There are of course other considerations besides runtime. How much memory does the solution require? Does it require a lot of data to be stored on disk? What about distributed solutions that can be run on multiple machines? Some solutions can be so complex, that we must also consider their environmental impact. For example, Meta’s Llama 2 large language models required 3,311,616 combined GPU hours to train.
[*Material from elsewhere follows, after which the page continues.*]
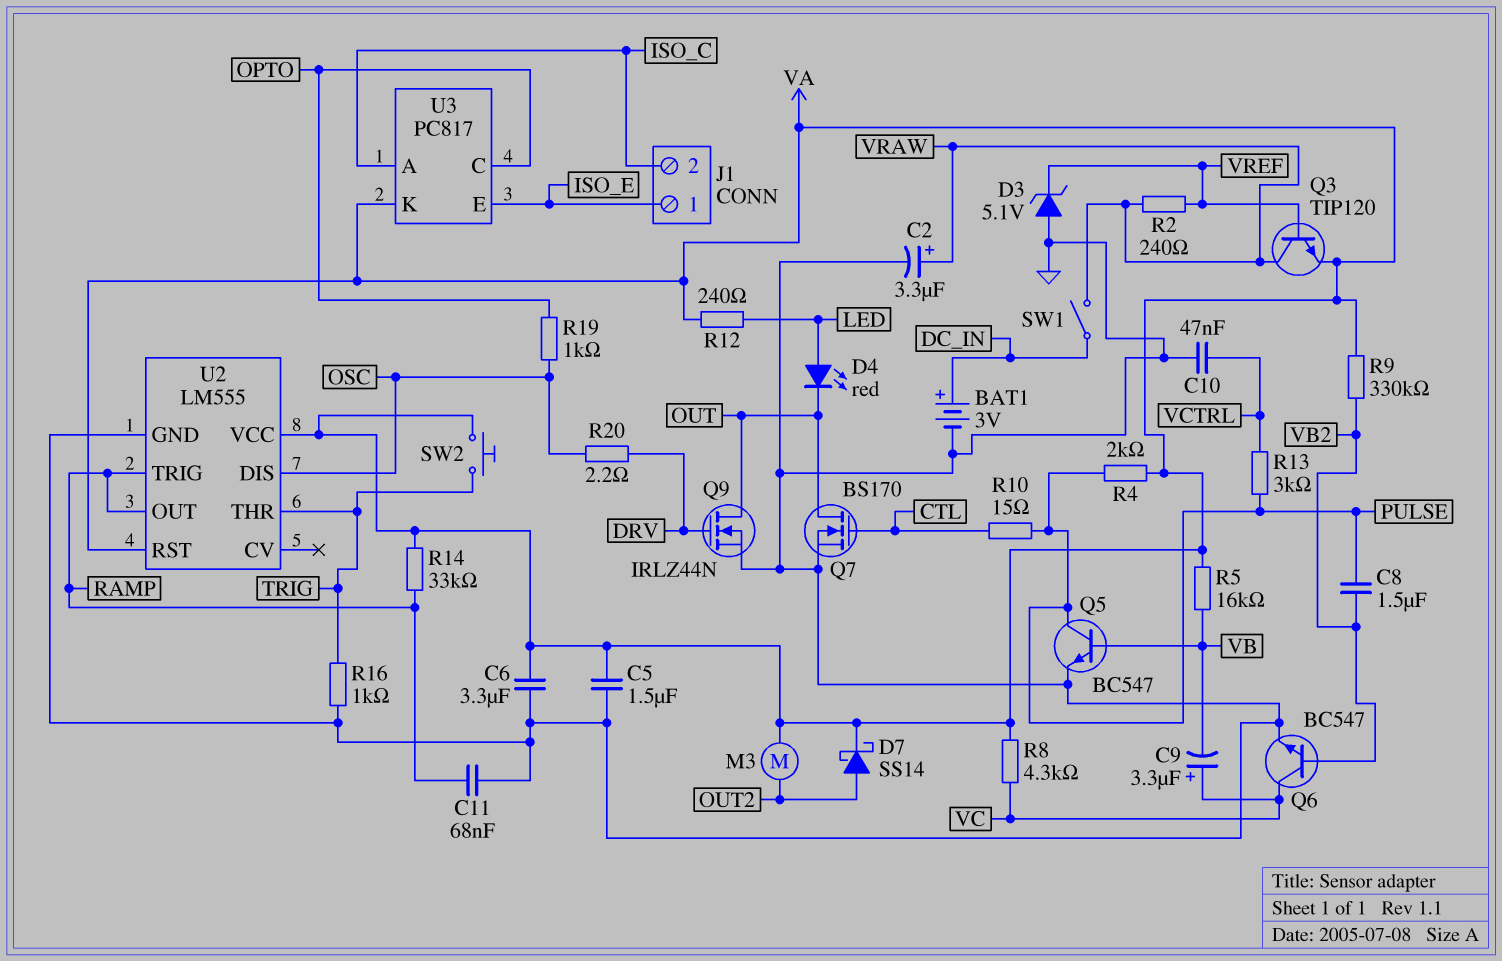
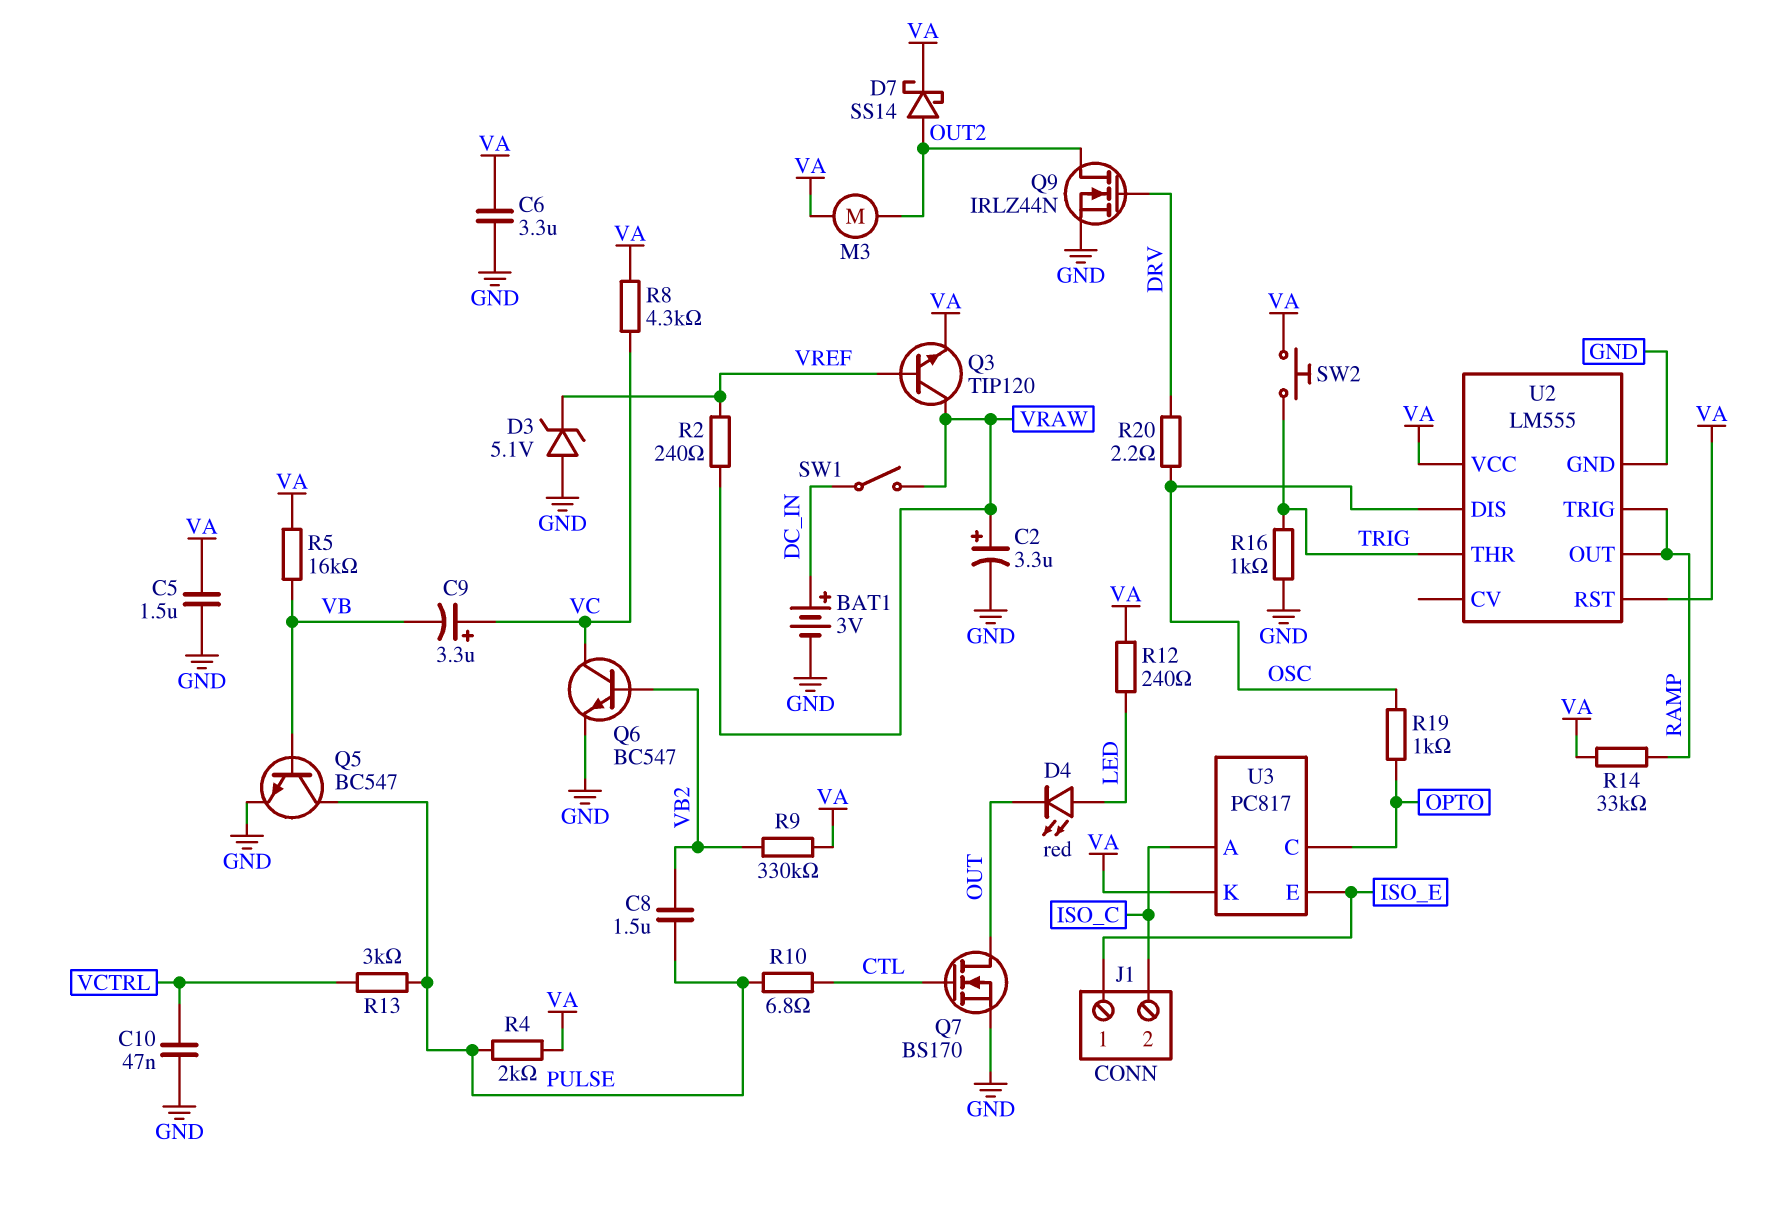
C11: 68nF (GND, RAMP) -> none
Q9: NMOS IRLZ44N (G DRV, D OUT, S GND) -> NMOS IRLZ44N (G DRV, D OUT2, S GND)
R10: 15 (CTL, PULSE) -> 6.8 (CTL, PULSE)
They report that their total carbon emissions from training were 539 tons of CO2 equivalent (Touvron et al. 2023).
We begin our algorithmic journey by studying a simple sorting algorithm, insertion sort. First, we need to formally define the problem of sorting. Given a sequence of \(n\) objects \(A = \langle a_1, a_2, \ldots, a_n \rangle\), we want to rearrange the elements such that \(a_1’ \leq a_2’ \leq \ldots \leq a_n’\). We will assume that the elements are comparable, meaning that we can use the operators \(<\) and \(>\) to compare them. Some sets, such as the set of all real numbers, have a natural ordering. A useful programming language would provide the required comparison operators. For other types of elements, such as strings, this may not be the case. For example, how would you compare the strings “apple” and “banana”? In these cases, we will need to define our own comparison operators. Either way, we will assume that the comparison operators are available to us.
This example follows the one given in Chapter 2 of Cormen et al. (2009).
Insertion Sort
Insertion sort is defined as
def insertion_sort(A):
for i in range(1, len(A)):
key = A[i]
j = i - 1
while j >= 0 and A[j] > key:
A[j + 1] = A[j]
j = j - 1
A[j + 1] = key
Example: Sorting Numbers
TODO: Add a step-by-step example of sorting a list of numbers.
Worst-Case Analysis
Given the definition from above, we can compute \(T(n)\), the running time of the algorithm on an input of size \(n\). To do this, we need to sum the products of the cost of each statement and the number of times each statement is executed.
At first glance, the first statement for i in range(1, len(A)) appears to execute \(n-1\) times since it starts at 1 and only goes up to, but not including, \(n\). Remember that the for statement must be checked to see if it should exit, so the test is executed one more time than the number of iterations. Therefore, the first statement is executed \(n\) times. If we say that the cost to execute each check is \(c_1\), then the total cost of the first statement is \(c_1 n\).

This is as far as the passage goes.